For my clients, I frequently buy stocks that sell for 15 times earnings or less. In the current market, that is considered cheap. Over the decades, however, a P/E of 15 has been about average. In the broad sample of 3,964 stocks mentioned above, 31 percent sell for 15 times earnings or less.

Among the 50 largest stocks, only three Bank of America Corp., AT & T; Corp. and Philip Morris Cos. sell for 15 times earnings or less. Three stocks out of 50 works out to just 6 percent. So you are much more likely to find a cheap stock if you search among small and medium-sized issues than if you search among the biggest stocks.

Conversely, only 5.3 percent of stocks in the broad sample sold at 100 times earnings or more. But 11 of the biggest 50 stocks do, which is 22 percent. The highest P/E ratios among the largest 50 stocks belong to Qwest Communications International Inc. at 292 times earnings, JDS Uniphase Corp. at 219 times earnings and Time Warner at 186 times earnings.

It’s no surprise that the biggest stocks tend to be expensive. We are talking about the likes of General Electric Co. (No. 1 in market value at $577 billion), Cisco Systems Inc. (No. 2 at $391 billion) and Microsoft Corp. (No. 3 at $319 billion). These are highly successful companies, which is how they came to be so big in the first place.

The value strategy

These blue chips probably deserve to sell at a premium. But that doesn’t mean that I want to buy them. As a value investor, my goal is to find bargains, not just to salute corporate excellence.

I do like Bank of America, AT & T; and Philip Morris. Bank of America and Philip Morris are holdings of Dreman Value Management LLC, with which I have an affiliation.

Bank of America was formed in a 1998 combination of BankAmerica Corp. and NationsBank Corp. Billed as a merger, it was really a takeover of San Francisco-based BankAmerica by Charlotte-based NationsBank.

Bank of America earned a return of 1.26 percent on assets and 17 percent on stockholders’ equity last year; both figures are respectable to good. At last week’s closing price of $53.06 a share, the stock sells for a P/E of 11. It pays a 3.8-percent dividend.

AT & T; is a stock I have just recently come to like. In May 1998 with the stock at $65.44 a share, I said the company was “too large to show the kind of peppy growth the current multiple implies.”

At that time, the multiple was 20 times estimated 1998 earnings. AT & T; stock has since dropped to $29 a share, equal to just 13 times the past four quarters’ earnings. In some ways, it’s not the same company it was two years ago. It has more debt and is more geared to cable and wireless than it used to be. But the debt seems quite manageable and the bet on cable and wireless technologies is probably a good one.

Once-mighty Philip Morris, the world’s biggest tobacco company, has fallen to $29.94 from $58.25 a share in November 1998. People who followed my advice to buy it in the past have lost a lot of money on this stock: The tobacco lawsuits have hurt the tobacco companies more than I anticipated.

Philip Morris’ strengths

Nevertheless, I believe that people who buy this battered stock today will have a more pleasant experience.

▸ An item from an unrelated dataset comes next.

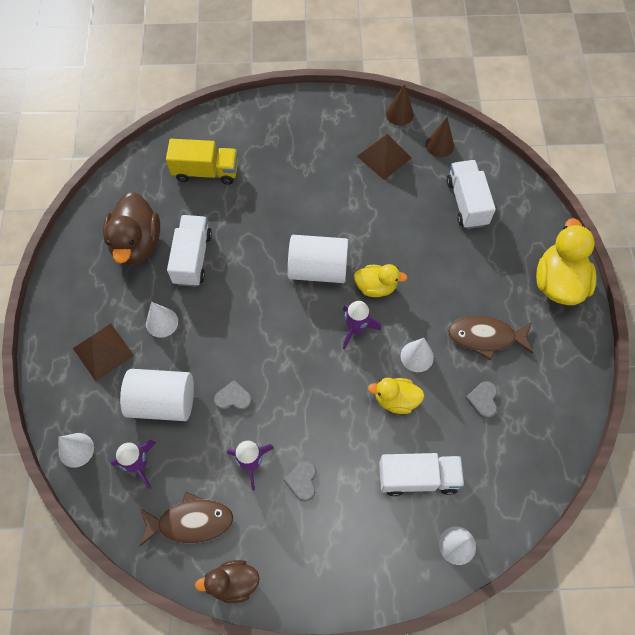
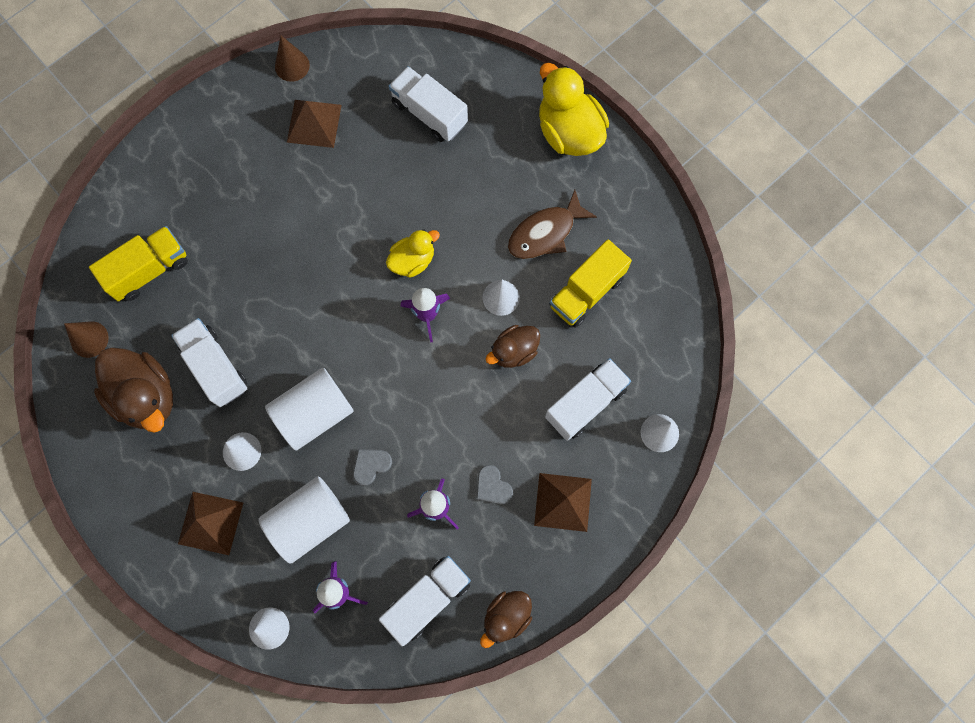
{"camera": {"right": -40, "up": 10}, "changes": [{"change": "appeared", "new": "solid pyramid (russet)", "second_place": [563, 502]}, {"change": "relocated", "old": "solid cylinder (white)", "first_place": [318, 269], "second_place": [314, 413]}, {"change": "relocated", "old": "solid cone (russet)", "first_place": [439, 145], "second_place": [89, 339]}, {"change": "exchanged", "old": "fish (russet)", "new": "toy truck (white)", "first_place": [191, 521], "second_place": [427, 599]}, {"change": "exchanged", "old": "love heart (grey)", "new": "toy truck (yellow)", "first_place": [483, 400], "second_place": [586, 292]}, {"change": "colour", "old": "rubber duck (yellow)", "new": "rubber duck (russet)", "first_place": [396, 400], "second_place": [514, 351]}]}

The stock is selling for nine times recent earnings and offers an annual dividend of 7.1 percent. And despite all of the tobacco industry’s legal problems, Philip Morris has managed to show 10-percent annual earnings growth over the past five years. I believe Philip Morris will succeed in selling the public a 20-percent interest in its food operations (Kraft and Nabisco) next year, which will have the effect of raising the parent company’s stock price.

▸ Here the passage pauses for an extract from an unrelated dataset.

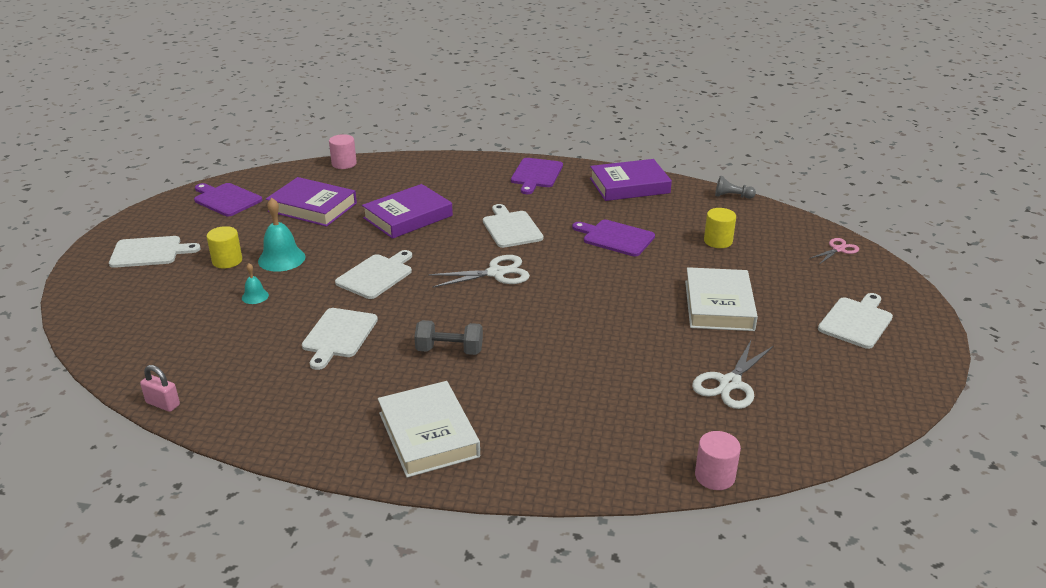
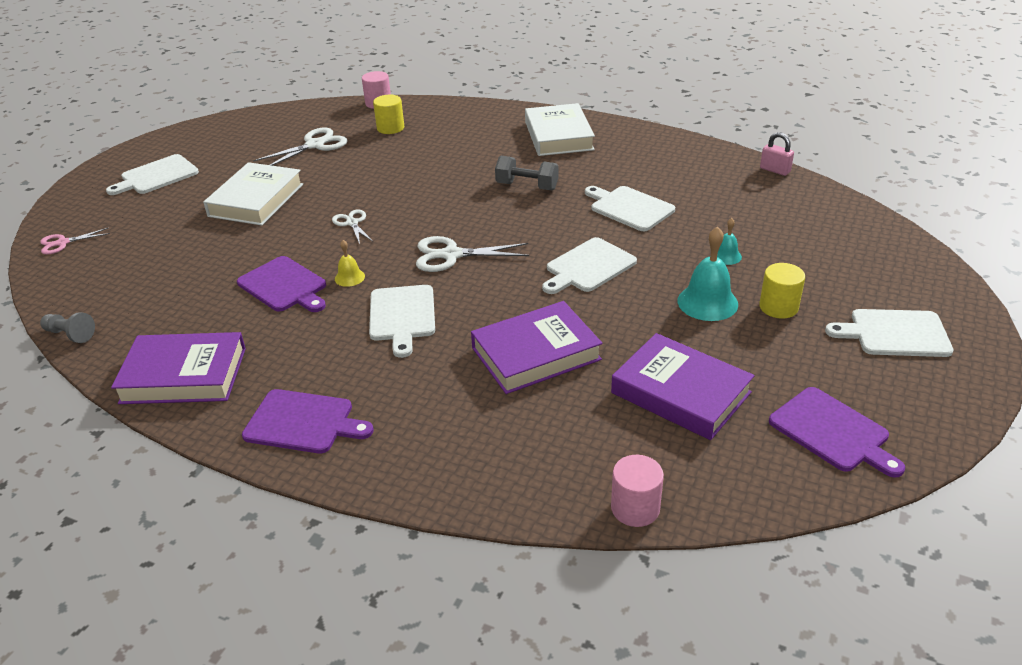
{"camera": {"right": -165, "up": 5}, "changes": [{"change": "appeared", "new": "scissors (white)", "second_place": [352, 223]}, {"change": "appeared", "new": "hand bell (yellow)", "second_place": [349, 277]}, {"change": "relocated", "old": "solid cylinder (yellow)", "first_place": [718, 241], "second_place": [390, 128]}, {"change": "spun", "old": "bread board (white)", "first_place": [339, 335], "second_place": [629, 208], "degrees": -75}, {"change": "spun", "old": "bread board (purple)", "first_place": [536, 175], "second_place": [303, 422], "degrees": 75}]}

Six of the 50 biggest stocks sell for 15 to 20 times earnings. They are Verizon Communications, Morgan Stanley Dean Witter & Co., WorldCom Inc., Fannie Mae, BellSouth Corp. and Wells Fargo & Co. Dreman owns shares in Fannie Mae and Wells Fargo. My favorite in the group is Fannie Mae, the biggest buyer of U.S. home mortgages. And I think Verizon, the nation’s largest local-phone company, is worth considering at its current price ($47.38 a share, or 16 times earnings), although I hate its new name. What was wrong with Bell Atlantic Corp.?

John Dorfman, president of Dorfman Investments in Boston, is a columnist for Bloomberg News. His firm or its clients may own or trade investments discussed in this column.